A simple guide for young testers to follow before a testing cycle begins.
Purpose–This document makes an attempt to help out Testers who are on the verge of understanding the system, designing test cases, execute and report the test results. If you take the pain of reading this document completely then you shall be able to judge whether your plan for the upcoming challenges is a good one or you may also be able make the necessary corrections in the plan you have in mind or you may also be able to judge, Where is Pradeep Soundararajan going wrong?
Abstract–As Murphy's Law states, "Anything that can go wrong, it will", but it is good on everyone's part to ensure that they are not a major contributing factor for anything going wrong. (Let's not fight against nature). Testing is considered to be a craft and it’s about how good your methodological approach is, to achieve a good result, matters. In order to test we need to be methodological and methodology comes through effective planning (moreover practice).
Here the focus is on 'How to prepare before a war (bug hunt)?' which I expect would help in building a methodological thinking towards preparing for a testing cycle in a simple way.
Introduction–If you don’t know where you have to go it is tough to choose a road, similarly, let me introduce where we need to go. It is simple; we need to go to a place where your manager says, "GO ahead" once you have done your homework towards test case design and analysis. Also to know what is good, we need to know, what is bad? A bad analysis or bad set of test Cases are the ones that lead to uncovering less number of bugs any system has. Now it is easy to define a Good Analysis and Good Test case. A good analysis as you would have thought by now is a good understanding of the system that needs to be tested and good set of test cases that operate the system to its full operational limits (even beyond).
Now there are lots of questions that we need to come up, starting from
"How do we do a Good Analysis?"
"How do we write Good Test case?"
Answering such relevant questions would make this document good. Isn't it?
How do we do a Good Analysis?
Let's think in a simple fashion and co-relate with the work we have to do.
Step 1–During our school or college days, we have taken up a lot of examinations and can you remember how we used to prepare for the exam.
To my understanding, exam is basically a set of questions that a student needs to answer. For sure you and I were not aware of the questions unless we got the question paper on the day of exam. This factor of not knowing the questions asked in the exam before hand made us to reading the whole textbook and sometimes made us refer to articles, journals...what not?
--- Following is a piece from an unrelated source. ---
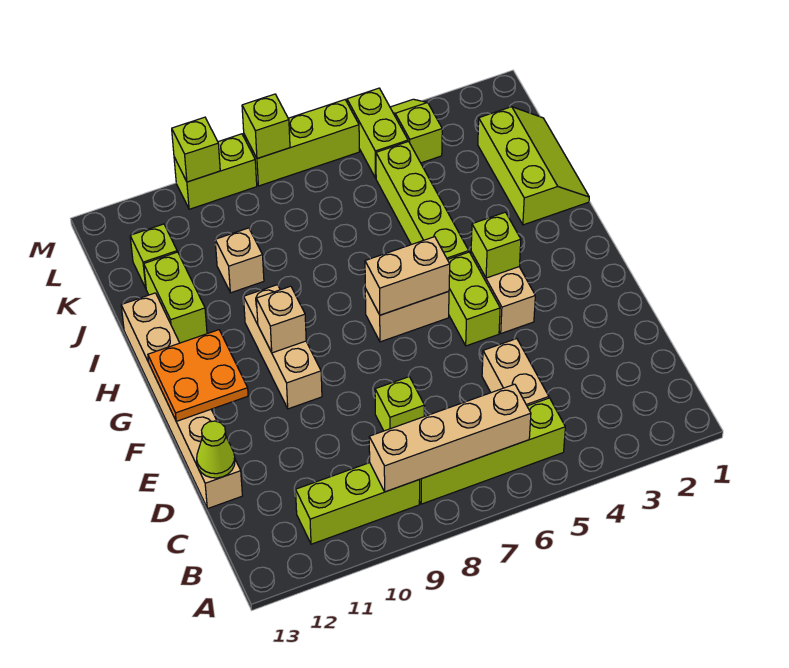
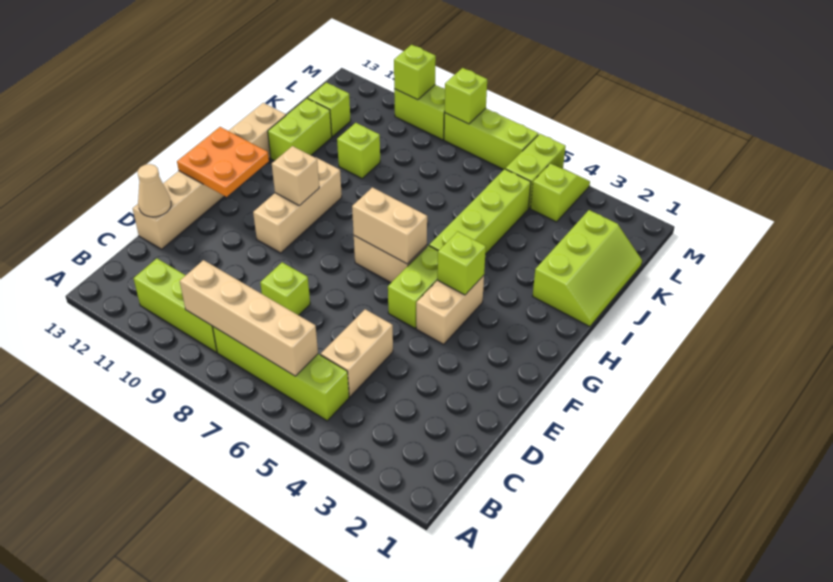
lime cone D13 level 2 -> tan cone D13 level 2
tan brick J10 level 1 -> lime brick J10 level 1

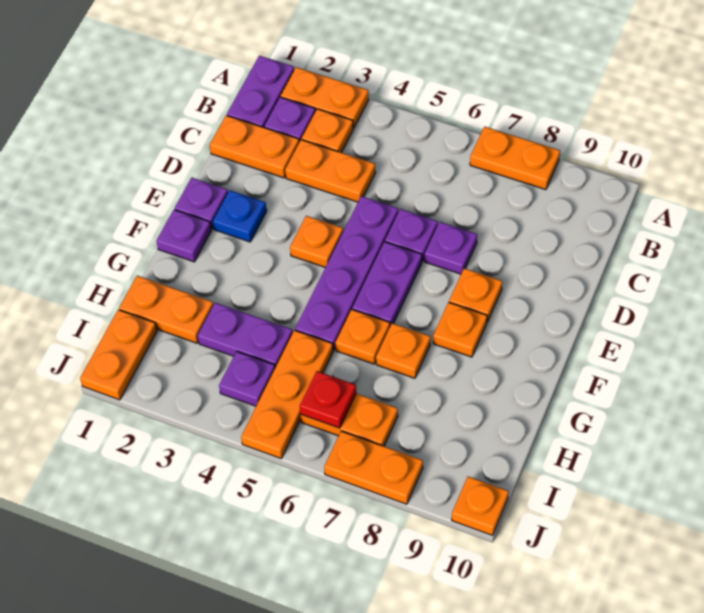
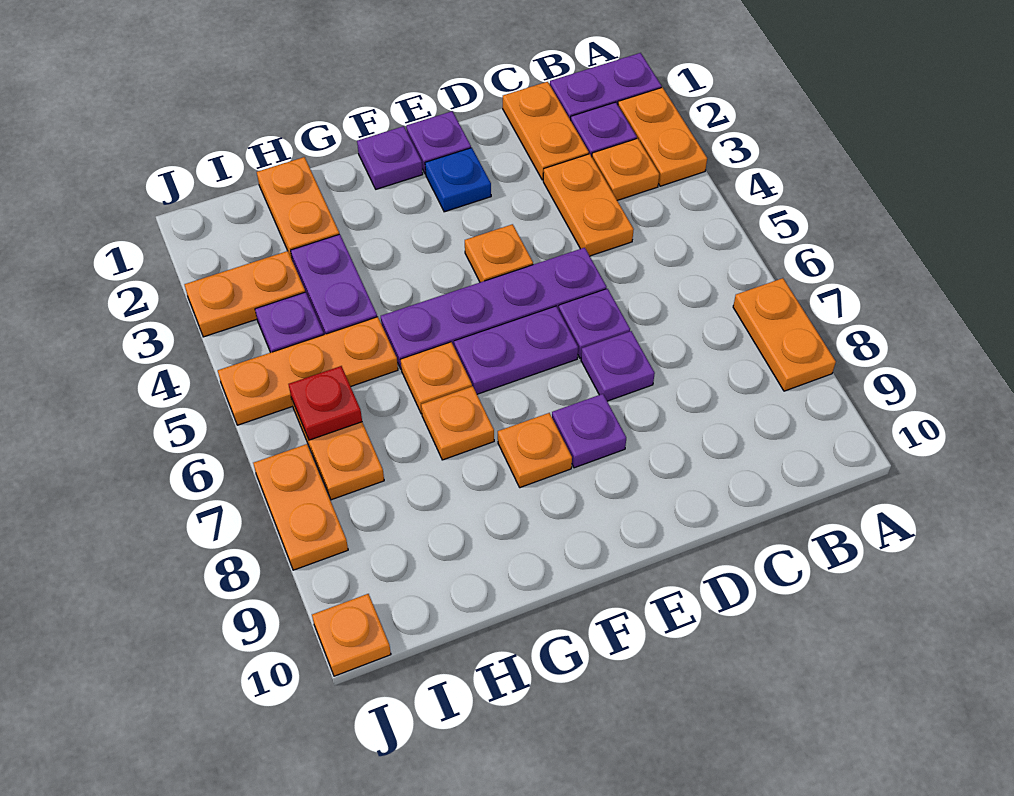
orange plate E8 level 1 -> purple plate E8 level 1
orange plate I1:J1 level 1 -> orange plate I3:J3 level 1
Similarly, here we need to read a lot of documentation to face the exam (Testing phase).
Now another question arises
"How do I know whether I am reading the right documentation?"
Step 2–When we wanted to score high marks, we would have selected to read a book written by an expert in that field or some standard book that we were suggested to read by our Lecturer/Professor.
Similarly, here we need to ask the experts
"What document should I read to test the system well?"
If you are a bit experienced or smart, you would know that you should read the spec, understand it well and then ask the experts "What more should I read?"
Now the next question arises
"How do I verify that I have a good understanding?"
Step 3–Again dating back to our childhood, we would have taken our textbooks to someone, who wished to listen to our answers for the questions the book had at the end of every lesson. We used to be happy and confident whenever we heard "Good, dear child. You are good at these lessons". We would then add more confidence by taking up mock exams, isn't it?
Similarly, here we need to present our understanding and share ideas, with the team and also request some experts to witness the presentation. At the end of presentation, a new confidence level is visible if the team is confident about you.
Does it stop here? No!
We also need to document our understanding and circulate among other Team members and anticipate their comments on our understanding document.
Aren't you asking, "What is the next question?"
Here it is, for you...
"How to write the Test Cases?"
Step 4–When we come out of the exam hall, most of us say, "the paper was tough/easy". If the paper is set tough we see many students failing the exam along with us. Isn’t it? The reasons being the questions were tough and we should have prepared/designed our strategies for the exam in a better way. Probably we should have referred to more topics/books/articles to pass the exam with the same tough set of questions.
Similarly, tough test cases are the ones that make a system fail (not always). As a person who is setting the question paper for an exam, you should prepare cases that will lead to uncovering much failure (bugs, as we may call).
To write good test cases, we need to look at spec, design, system, feature, scope of testing and so many aspects. We should ensure, those designers and developers feel "Yes, I did miss this point, thanks for finding it for me"
Now again another question, perhaps, last of this article (happy?)
"How do we execute it well?"
Step 5–Even though you write your exam well, say if the person correcting your answer sheet did not evaluate your answers well, you usually end up getting less marks than what you deserve (desire), you do re-apply for correction and then you get more marks.
Similarly, you need to execute the cases well. If you overlook at a test case and execute something else, you will end up loosing marks (I wont repeat that I am referring to bugs when I say 'mark' here)
Conclusion–Assuming there are very few points that I may would have missed in "How to start the bug hunt?" I also hope this document to be beneficial to all of you in someway or the other. Let us hope to give a good, methodological effort and improve the quality, more than what we could have. (Not by the effect of this article though, just in case this did not add value to you.)